表5 CHOP參與ERS介導(dǎo)的HES誘導(dǎo)膠質(zhì)瘤U251細(xì)胞凋亡

3 討 論

近年來，隨著中藥現(xiàn)代化的研究和發(fā)展，臨床發(fā)現(xiàn)多數(shù)中藥單體成分在惡性腫瘤的治療中表現(xiàn)出明顯優(yōu)勢，其中天然產(chǎn)物單體HES因具有抗炎、抗氧化和誘導(dǎo)細(xì)胞凋亡等作用在癌癥治療及預(yù)防中受到廣泛關(guān)注[8-9]。Zhang等[10]研究表明，HES通過增加ROS激活線粒體途徑，抑制胃癌細(xì)胞增殖，誘導(dǎo)凋亡，且其對胃癌細(xì)胞的增殖抑制作用呈劑量和時間依賴性，同時，HES顯著抑制胃癌細(xì)胞異種移植瘤的生長。Wu等[11]研究證實，HES通過增加細(xì)胞內(nèi)活性氧類激活線粒體途徑誘導(dǎo)食管癌細(xì)胞凋亡。Shirzad等[12]研究發(fā)現(xiàn)，在前列腺癌PC3細(xì)胞中，HES通過刺激IL-6和pSTAT3蛋白及基因表達(dá)誘導(dǎo)G0/G1期阻滯，進(jìn)而抑制細(xì)胞增殖。

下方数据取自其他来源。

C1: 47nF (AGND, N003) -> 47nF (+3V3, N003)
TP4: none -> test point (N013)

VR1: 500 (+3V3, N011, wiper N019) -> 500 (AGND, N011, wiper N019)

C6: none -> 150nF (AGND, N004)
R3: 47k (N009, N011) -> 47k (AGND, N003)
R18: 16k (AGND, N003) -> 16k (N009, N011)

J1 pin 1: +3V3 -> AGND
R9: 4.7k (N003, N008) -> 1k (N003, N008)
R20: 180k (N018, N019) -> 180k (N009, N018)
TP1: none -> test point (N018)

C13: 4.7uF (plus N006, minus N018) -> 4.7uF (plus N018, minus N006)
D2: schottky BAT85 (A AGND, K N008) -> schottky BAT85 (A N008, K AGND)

本研究CCK-8檢測結(jié)果顯示，HES可呈劑量及時間依賴性的抑制膠質(zhì)瘤U251細(xì)胞增殖。Hoechst 33258 染色和Annexin V-FITC/PI 雙染結(jié)果顯示，HES能夠有效提高膠質(zhì)瘤U251細(xì)胞凋亡率。而在凋亡相關(guān)蛋白Caspase-3、Cleaved-Caspase-3、PARP、Cleaved-PARP的表達(dá)中，Western blot檢測結(jié)果顯示，HES能夠上調(diào)Caspase-3、Cleaved-Caspase-3、PARP、Cleaved-PARP蛋白的表達(dá)，并且隨著HES濃度的增加，上述凋亡蛋白的表達(dá)量呈上升趨勢，提示HES可通過調(diào)控凋亡相關(guān)蛋白的表達(dá)誘導(dǎo)膠質(zhì)瘤U251細(xì)胞凋亡。

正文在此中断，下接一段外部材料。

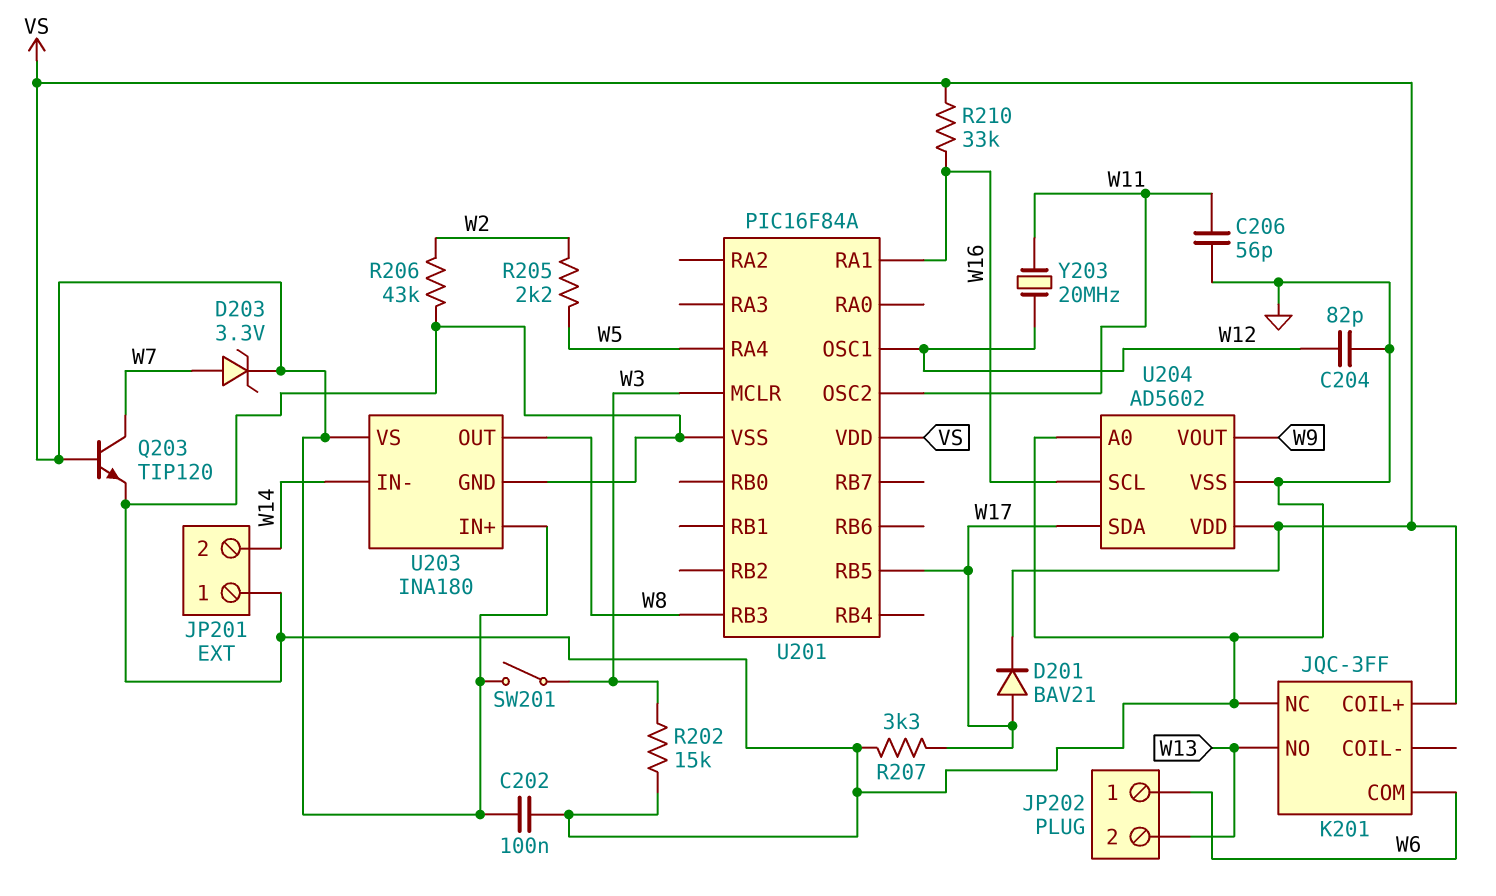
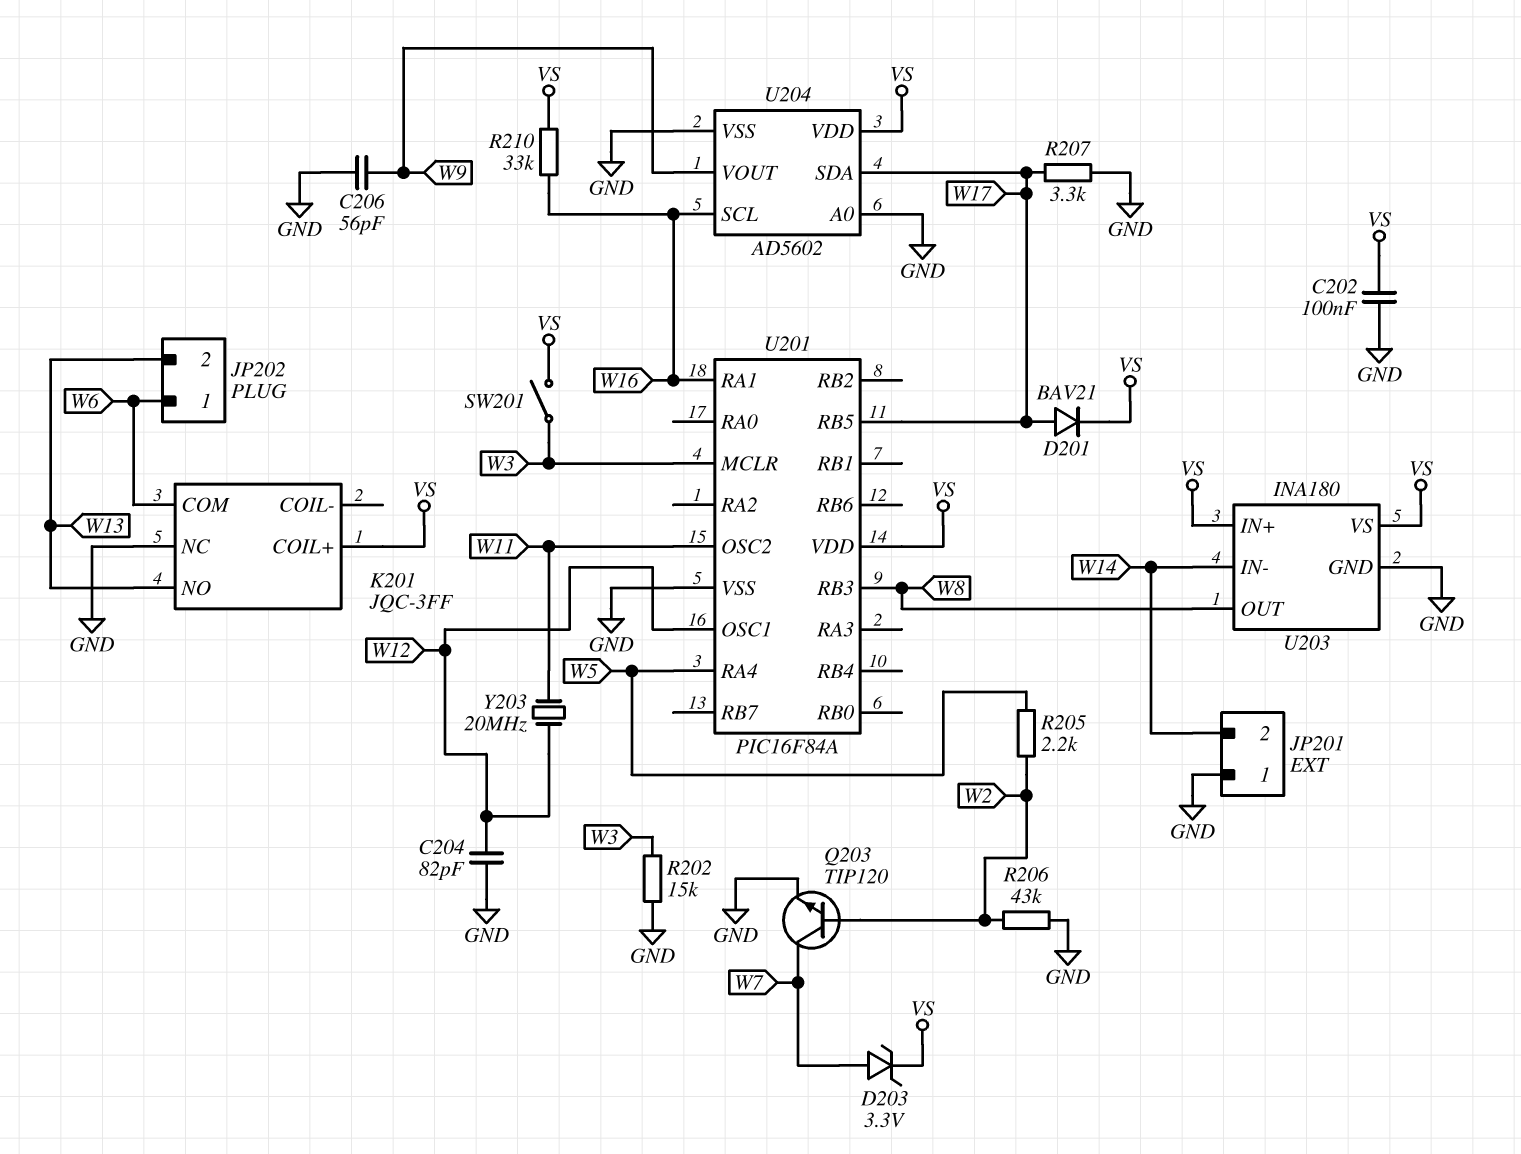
C206: 56pF (GND, W11) -> 56pF (GND, W9)
Q203: NPN TIP120 (B VS, C W7, E GND) -> NPN TIP120 (B W2, C W7, E GND)

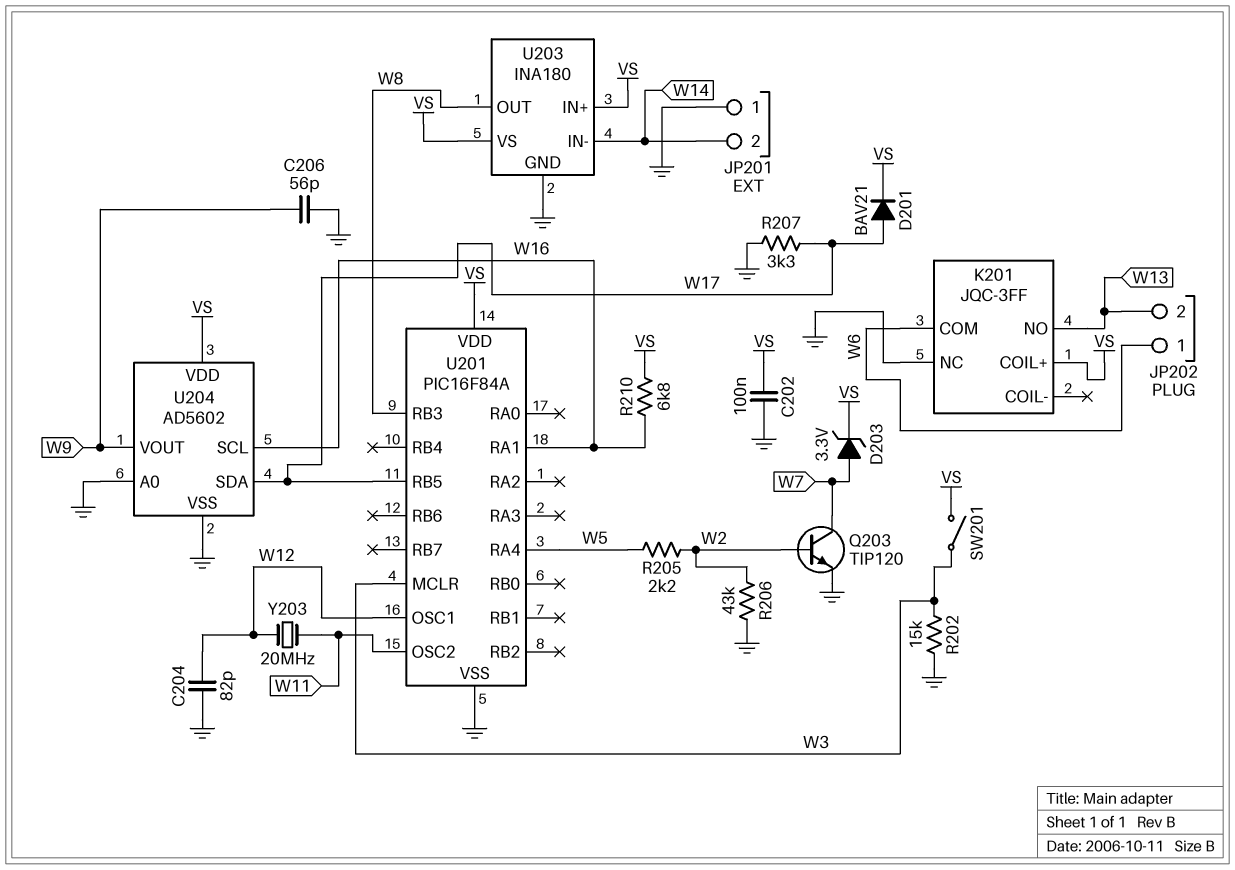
R210: 33k (VS, W16) -> 6.8k (VS, W16)

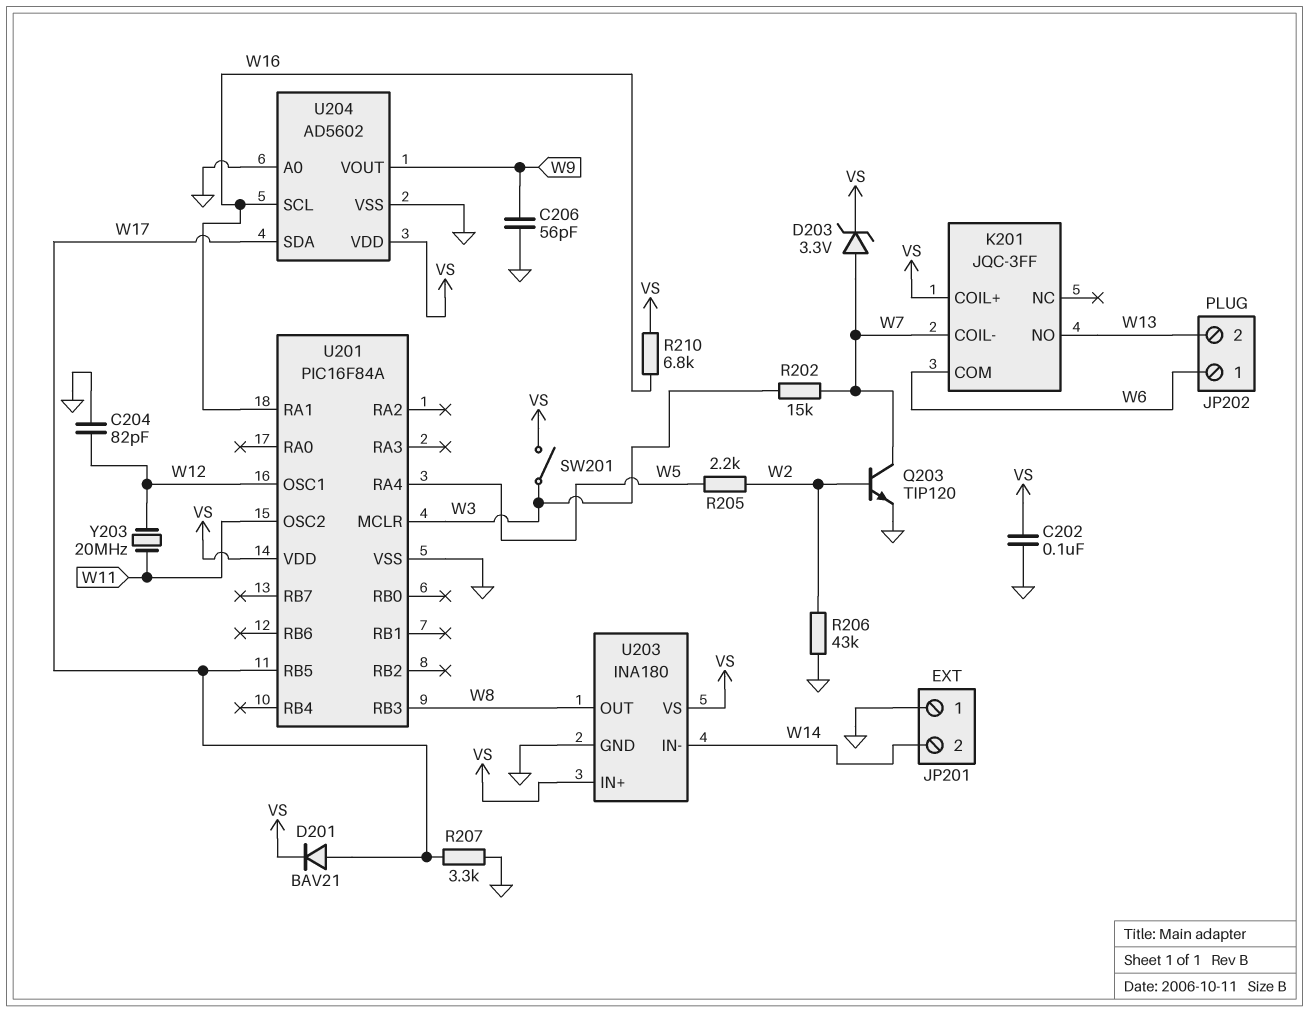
K201 pin COIL-: none -> W7
K201 pin NC: GND -> none
R202: 15k (GND, W3) -> 15k (W3, W7)

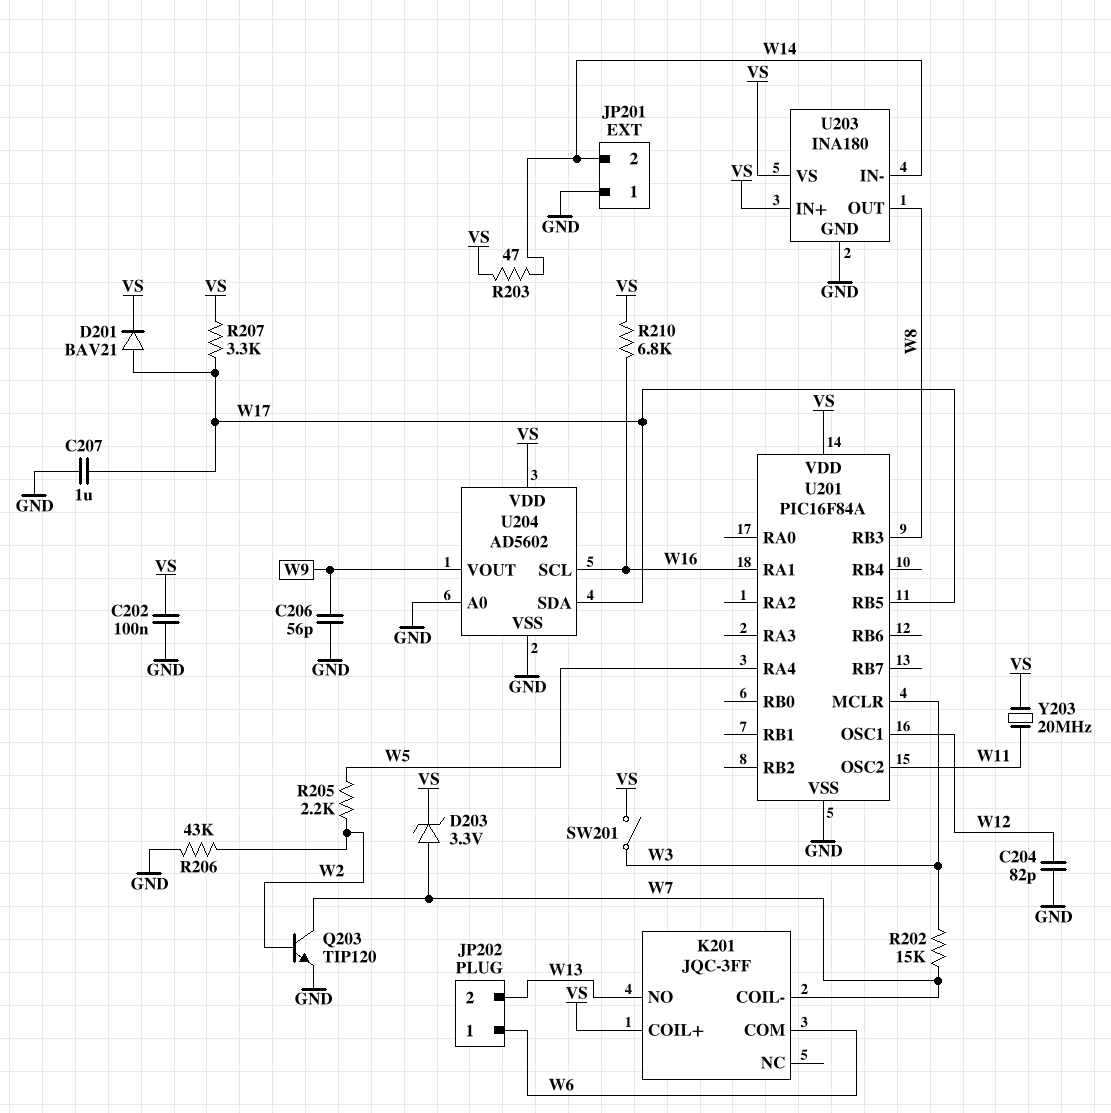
C207: none -> 1uF (GND, W17)
R203: none -> 47 (VS, W14)
R207: 3.3k (GND, W17) -> 3.3k (VS, W17)
Y203: 20MHz (W11, W12) -> 20MHz (VS, W11)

ERS持續(xù)發(fā)生時，會激活PERK、IRE1α、ATF6三條信號通路介導(dǎo)細(xì)胞凋亡，上調(diào)XBP-1、ATF6、eIF2α、p-eIF2α關(guān)鍵分子蛋白的表達(dá)[13-14]。Tungkum等[15]研究表明，甲基苯丙胺(Methamphetamine，METH)介導(dǎo)的神經(jīng)膠質(zhì)細(xì)胞ERS中，METH通過增加ATF6、GRP78、CHOP、p-eIF2α、XBP-1基因和蛋白的表達(dá)誘導(dǎo)ERS相關(guān)的膠質(zhì)細(xì)胞毒性，而褪黑素能夠濃度依賴性地降低ATF6、GRP78、CHOP、p-eIF2α、XBP-1基因和蛋白的表達(dá)，從而降低METH毒性引起的ERS。異硫氰酸芐酯通過促進(jìn)GRP78、XBP-1、ATF-6β表達(dá)激活ERS，從而誘導(dǎo)人腦膠質(zhì)母細(xì)胞瘤GBM8401細(xì)胞凋亡[16]。上述研究表明，ERS相關(guān)因子GRP78、XBP-1、ATF6、eIF2α、p-eIF2α蛋白表達(dá)變化程度可反映ERS的發(fā)生情況。本研究證實4-PBA可抑制HES誘導(dǎo)的膠質(zhì)瘤U251細(xì)胞ERS發(fā)生。此外，ERS參與了HES誘導(dǎo)的膠質(zhì)瘤U251細(xì)胞凋亡；該結(jié)果與汪超等[17]的研究結(jié)果一致。

CHOP是ERS過程中非常關(guān)鍵的促凋亡因子，其在細(xì)胞正常狀態(tài)下表達(dá)量極低，ERS激活后則會大量表達(dá)，特異性較強(qiáng)[18-19]。王巍松[20]研究報道，ERS中CHOP通路參與了腦膠質(zhì)瘤的細(xì)胞凋亡。本研究結(jié)果提示HES誘導(dǎo)的ERS可能通過CHOP介導(dǎo)發(fā)生，并且CHOP通路參與HES誘導(dǎo)膠質(zhì)瘤U251細(xì)胞凋亡的發(fā)生。

綜上所述，HES可抑制膠質(zhì)瘤U251細(xì)胞增殖，誘導(dǎo)細(xì)胞凋亡，其作用機(jī)制可能與ERS途徑中CHOP信號通路的活化相關(guān)。